320 herbal water manufacturing units had been ordered to be closed

The Food Safety and Standards Act was essentially aimed at protecting the interests of consumers and not intended to harass traders engaged in food business, said B. Vasakumar, Additional Food Safety Commissioner, Tamil Nadu, here on Saturday.

The Act is applicable not only to private traders but also to all government agencies, including ration shops and anganwadi centres. Of the five lakh food business operators in the State, about 2.22 lakh operators have been registered and another 33,000 issued licences under the Act accounting for 52 per cent coverage, he said.

Food business operators with a turnover of up to Rs. 12 lakh a year are required to register under the Act and those with more than Rs. 12 lakh turnover should obtain licence. The registration could be done online.

Speaking at a seminar on Food Safety and Standards organised by the Consumer Protection Council, Tamil Nadu, in association with the Department of Civil Supplies and Consumer Protection and Tamil Nadu State Society for Consumer Protection and Empowerment here, Mr. Vasakumar said the Department of Food Safety and Drug Administration has established six food labs across the State to conduct checks of food samples collected from traders.

About 950 packaged drinking water units have been inspected and the report has been submitted to the government. Around 320 herbal water manufacturing units had been ordered to be closed and asked to obtain permission from the Union government.

The department was organising various awareness initiatives to persuade the food business operators to register and obtain licences under the Act before the deadline of August 4. A training programme for cooks of hotels and tea shops was under way in Tiruchi and Chennai. Six batches of cooks would undergo the training on food safety and hygiene.

Collector Jayashree Muralidharan said about 16,000 food business operators were required to register in Tiruchi district and so far 7,000 have done so. Of the 3,500 operators who require licences, 1,500 had obtained the same.
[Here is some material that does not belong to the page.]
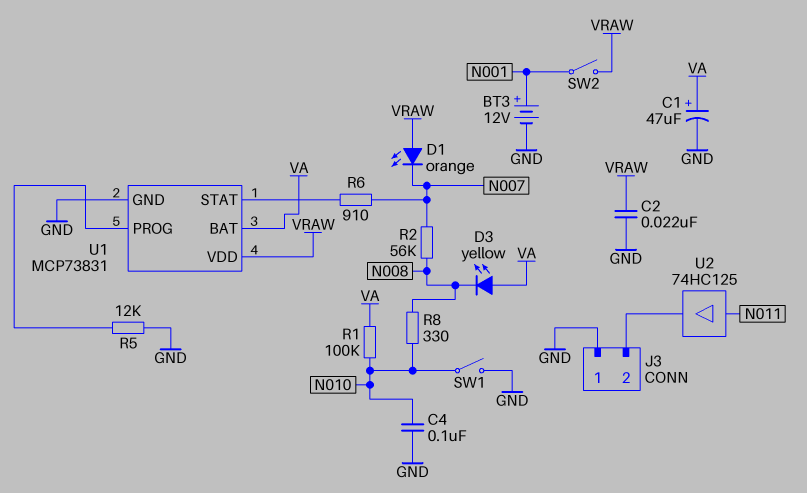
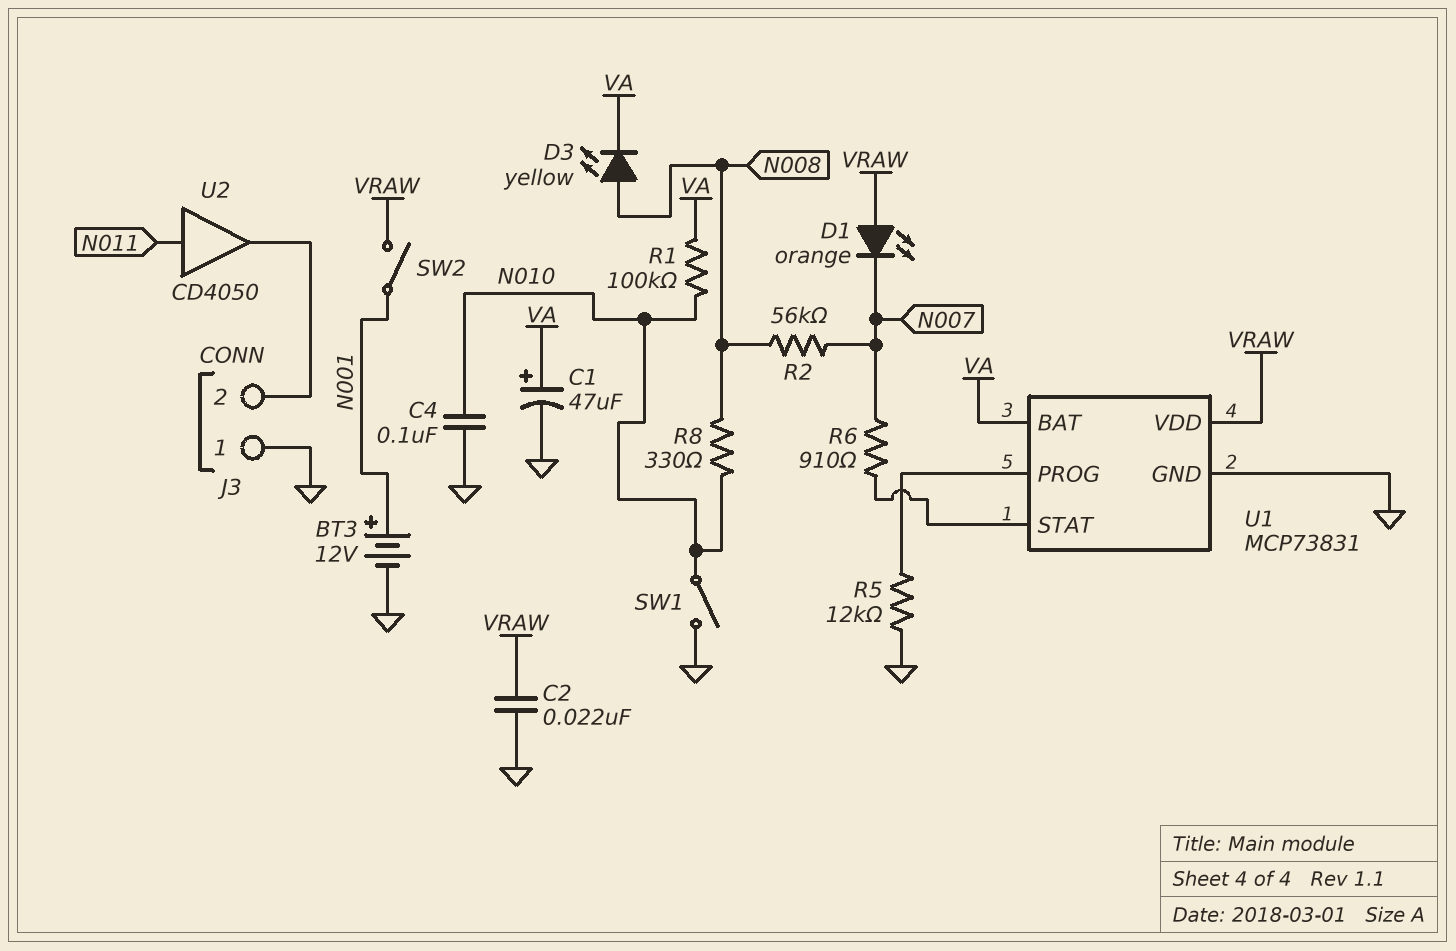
D3: LED yellow (A VA, K N008) -> LED yellow (A N008, K VA)
U2: buffer 74HC125 (in N011, out J3/2) -> buffer CD4050 (in N011, out J3/2)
As consumers were becoming increasingly dependent on packaged food products, the implementation of the Act assumed importance to protect the interests of the poor, she said.

S. Pushpavanam, Secretary, Consumer Protection Council, Tamil Nadu, emphasised on creating awareness about the Act and its provisions as even members of consumer organisations did not know much about it. The Act has an essential role in ensuring hygiene and safety and in preventing adulteration of food products, he said.